In other words, if a match for code_block
is attempted at some point in the input and the first thing in the input is not an if_block
or an if_else_block
, then code_block
will greedily match the rest of the input.
Now, let's go back to matching if_block
(and note that the same comment will apply to matching if_else_block
). The rule for if_block
is:
if_block = ifdef code_block endif
ifdef
is a line starting with #ifdef
[Note 1]. The next thing is a code_block
, which as we just saw will greedily match to the end of the input (unless it happens to immediately match a nested #ifdef
). In other words, code_block
does not care that you would like it to stop when it reaches an #endif
; it knows nothing about #endif
. It's a greedy little monster chomping its way across your input. Even if #endif
is the next line, it will get absorbed by lines
, along with the rest of the input.
Since #endif
can never be recognised, if_block
can never match and the parser will have to fall back to the next possibility, if_else_block
. But that can never match either, so it will have to fall back to the greedy monster.

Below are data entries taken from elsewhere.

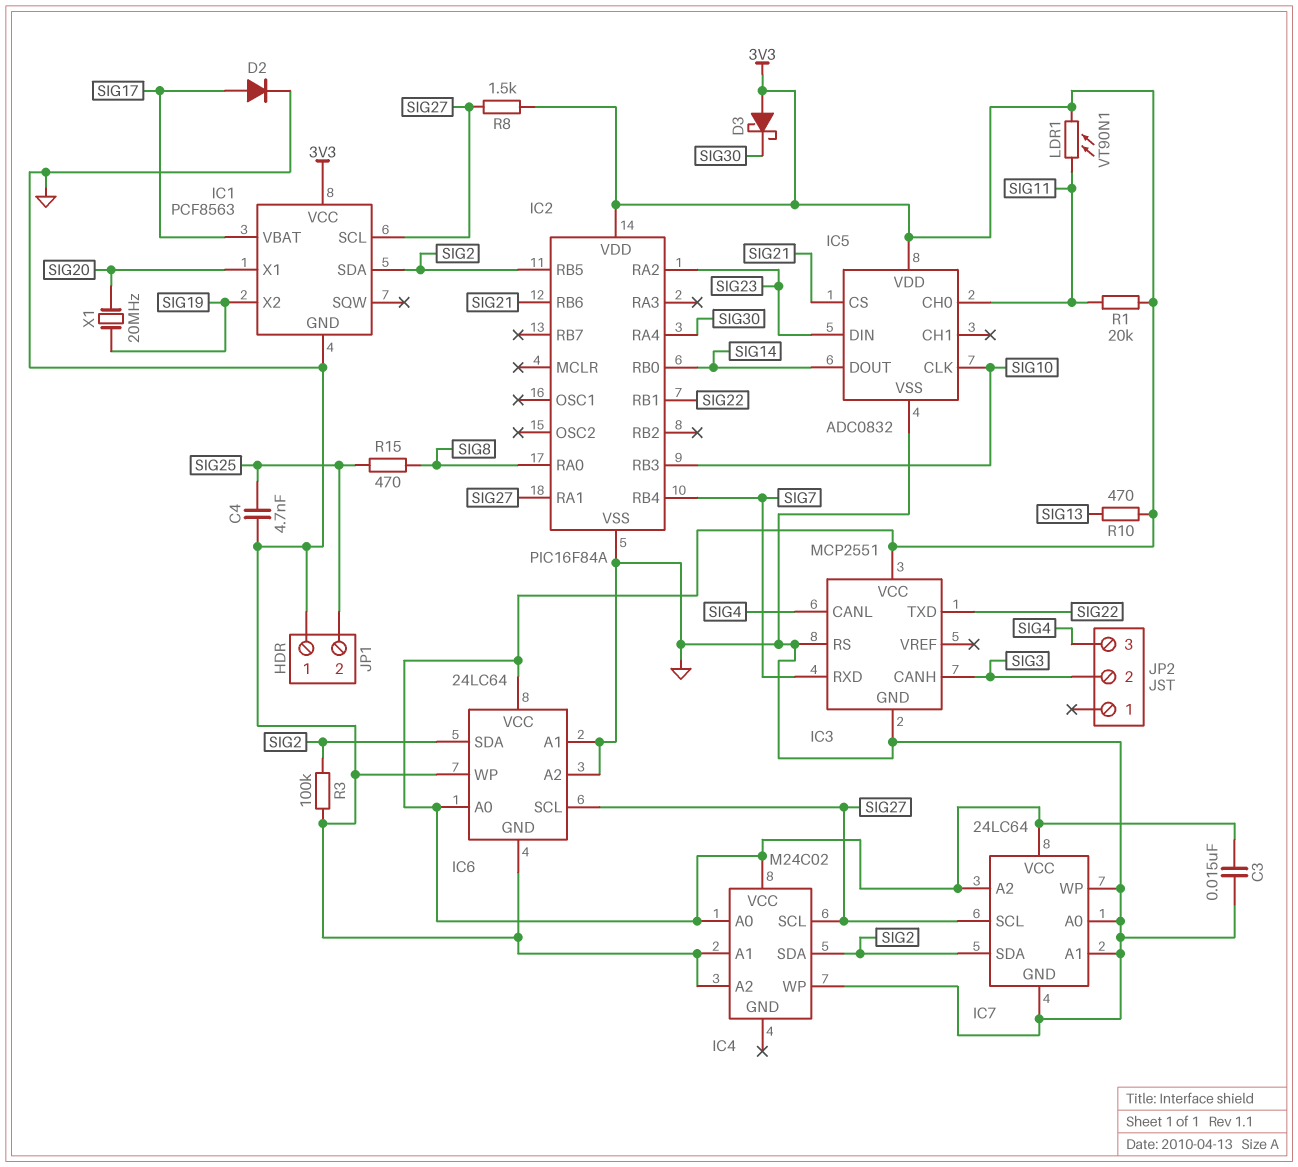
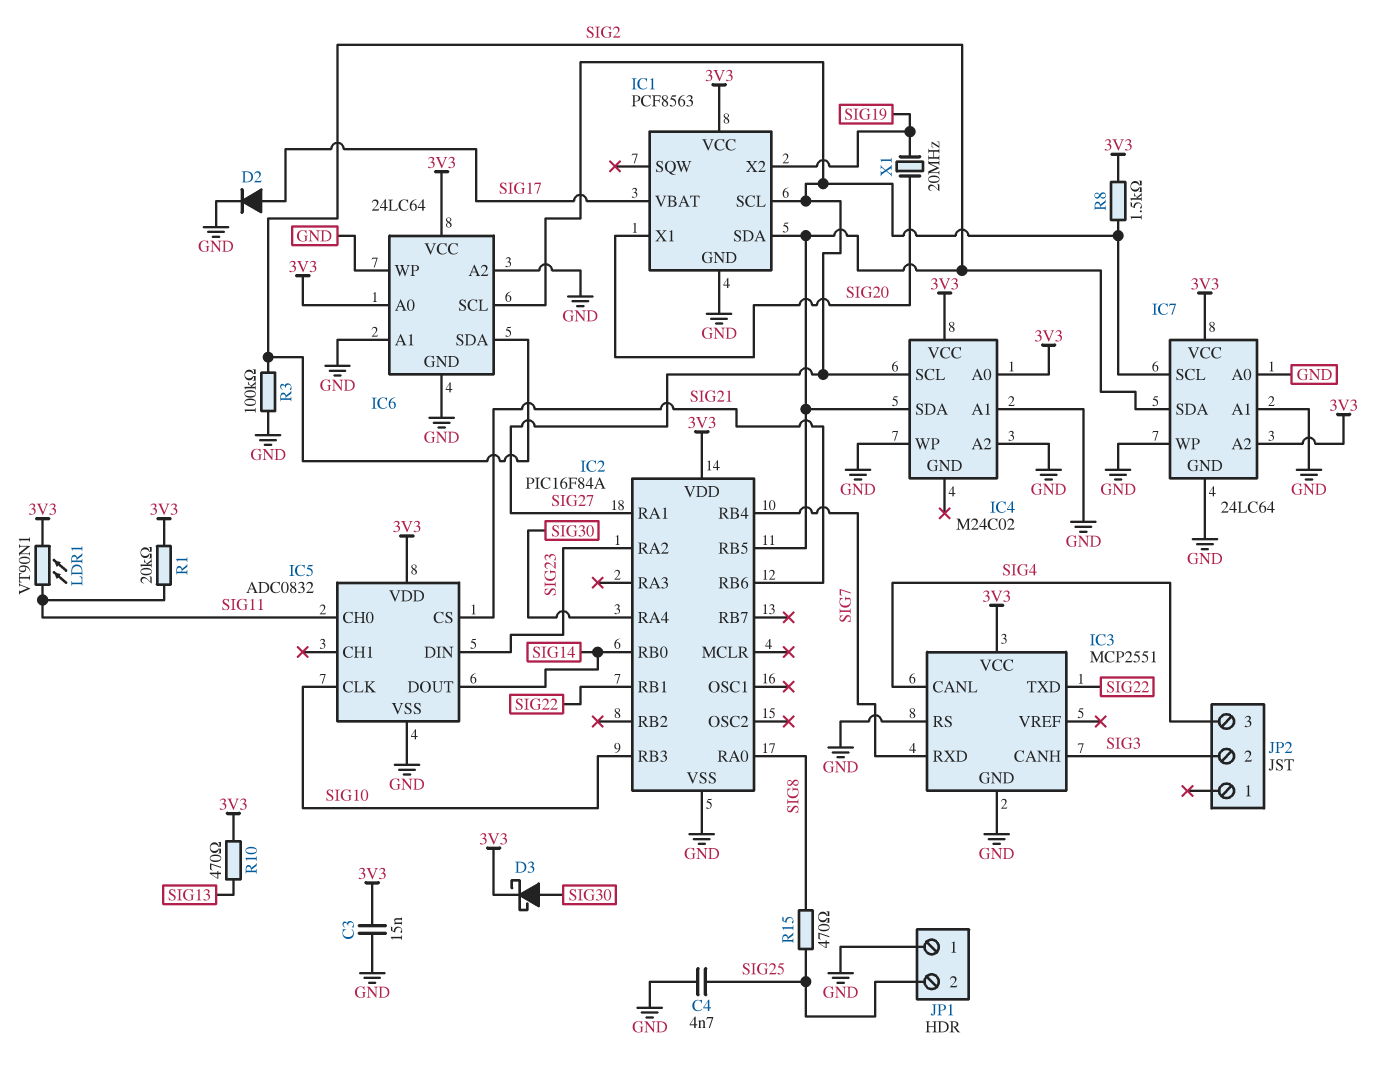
D3: schottky (A 3V3, K SIG30) -> schottky (A SIG30, K 3V3)

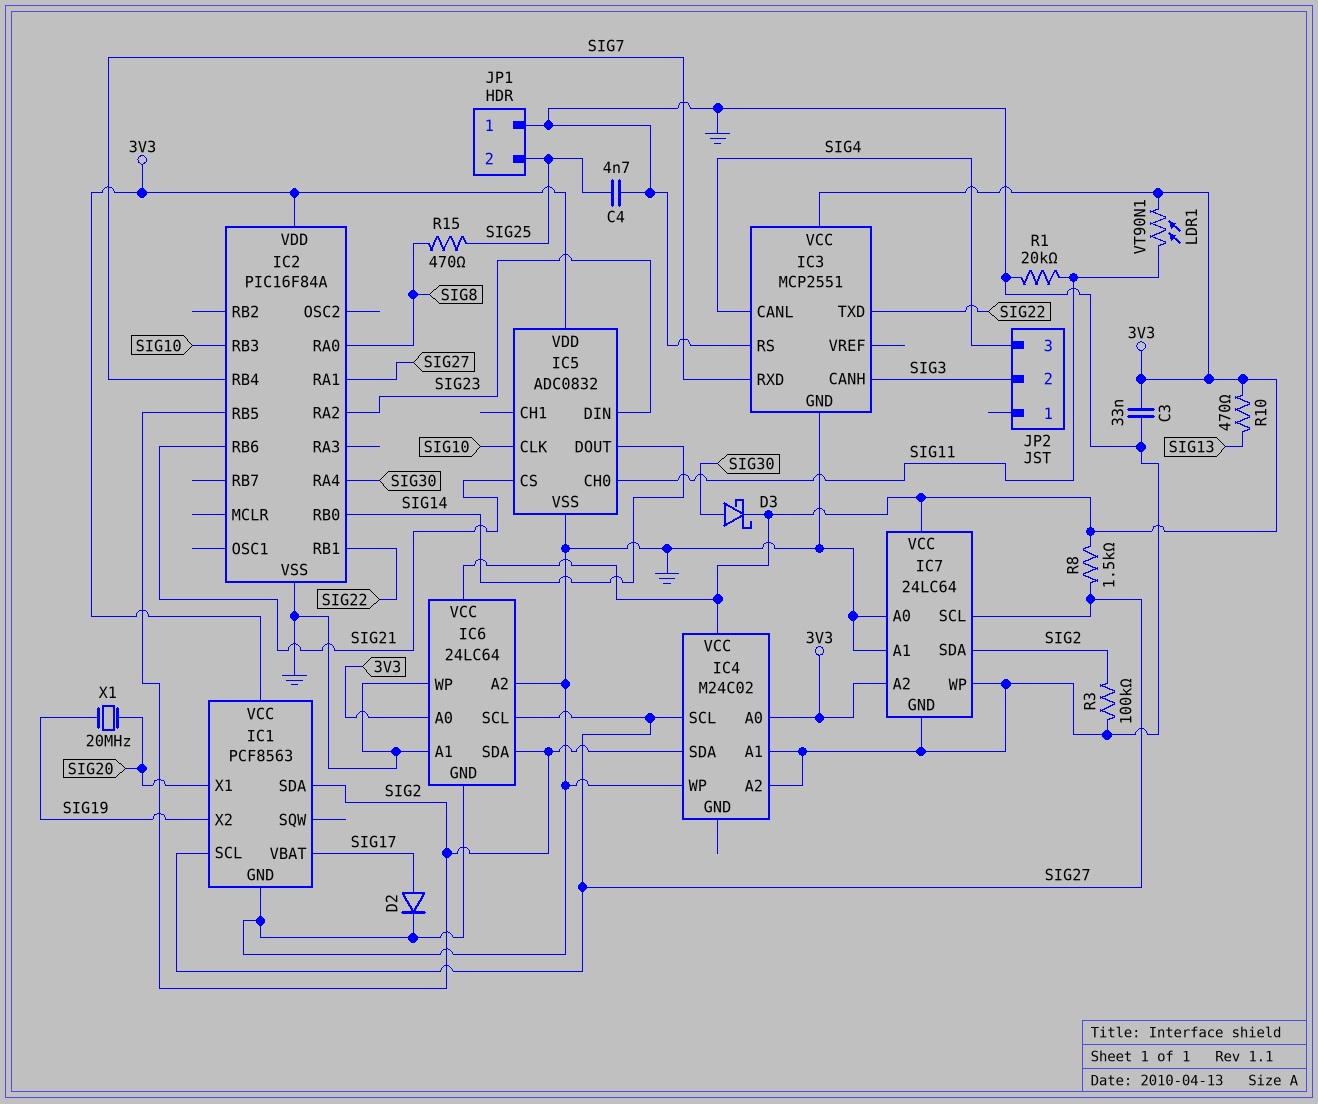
C3: 15nF (3V3, GND) -> 33nF (3V3, GND)
R1: 20k (3V3, SIG11) -> 20k (GND, SIG11)

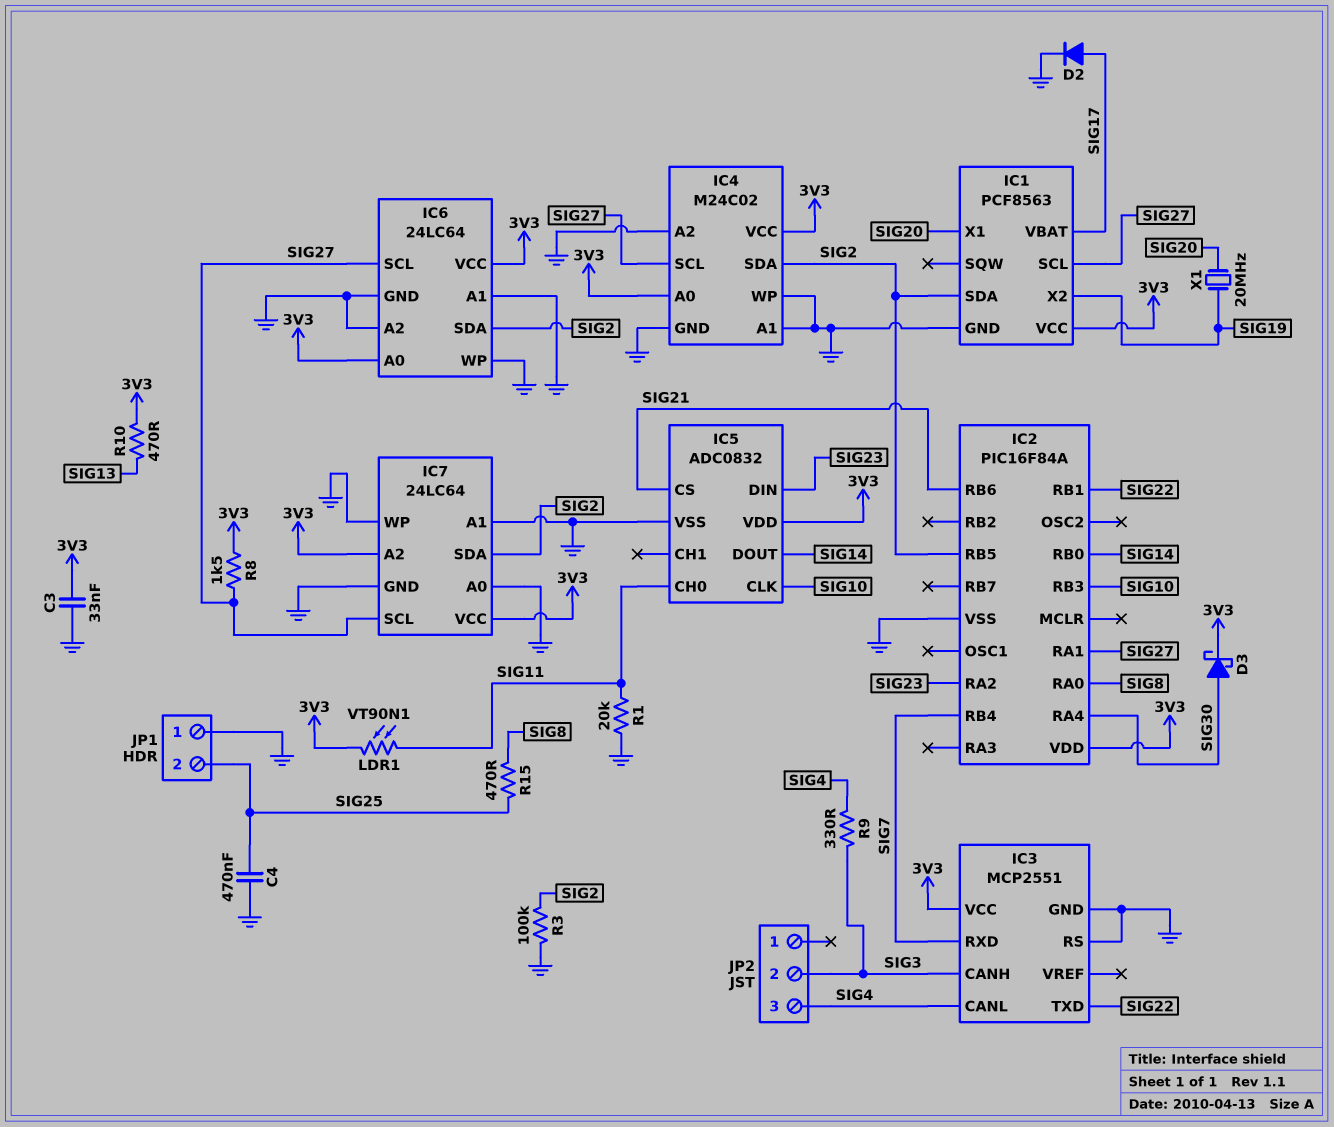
C4: 4.7nF (GND, SIG25) -> 470nF (GND, SIG25)
IC4 pin GND: none -> GND
R9: none -> 330 (SIG3, SIG4)

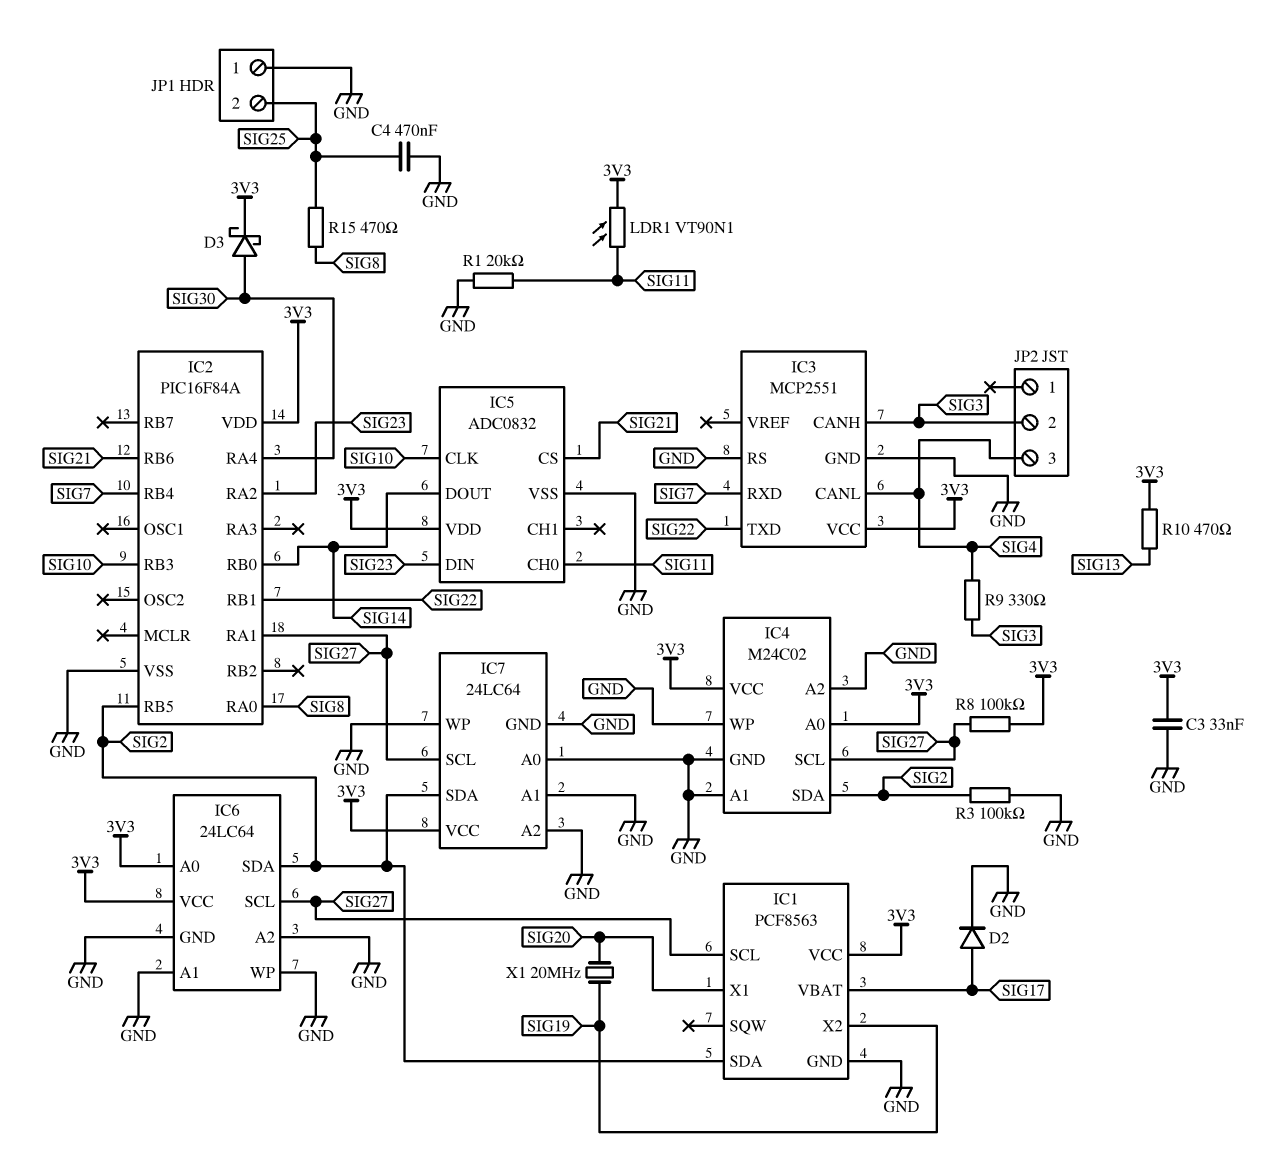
IC7 pin A2: 3V3 -> GND
R8: 1.5k (3V3, SIG27) -> 100k (3V3, SIG27)

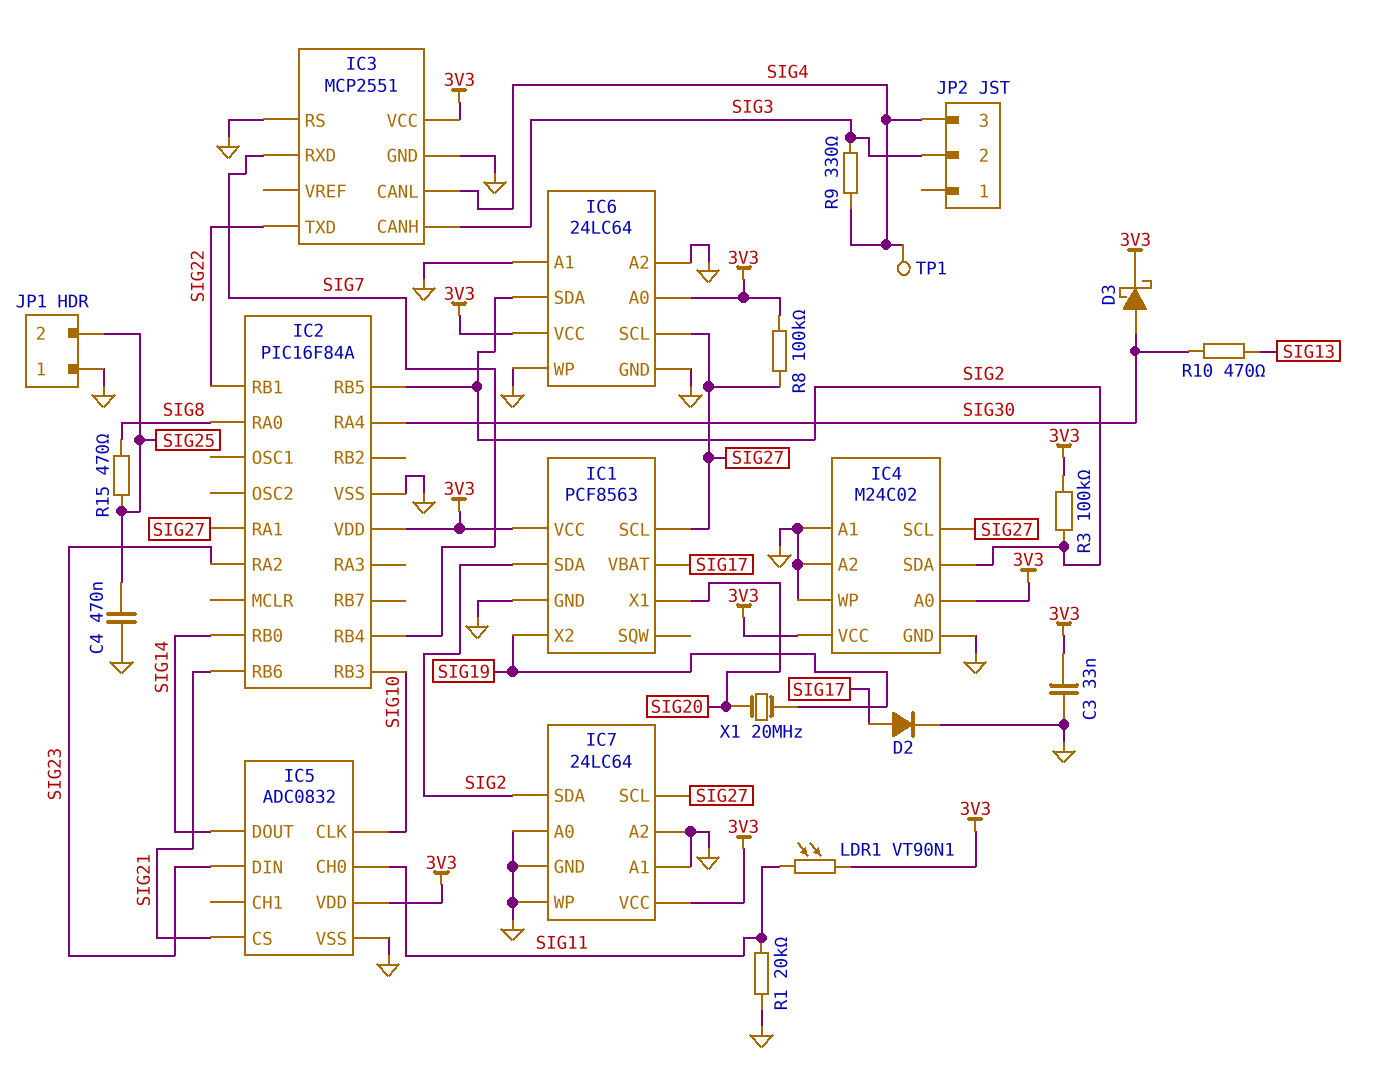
R3: 100k (GND, SIG2) -> 100k (3V3, SIG2)
R10: 470 (3V3, SIG13) -> 470 (SIG13, SIG30)
TP1: none -> test point (SIG4)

In short, this grammatical model cannot work, and that's not the fault of parsimonious. If you stick to this model, it doesn't matter which PEG parser you use, you will end up with the same problem.
From the above analysis, it seems clear that any repeated match for lines needs to be aware of preprocessor directives, in order to not match them [Note 2]. That can be done, but it makes things a bit more complicated because it forces us to categorise the possible inputs, and not just rely on ordered alternatives [Note 3].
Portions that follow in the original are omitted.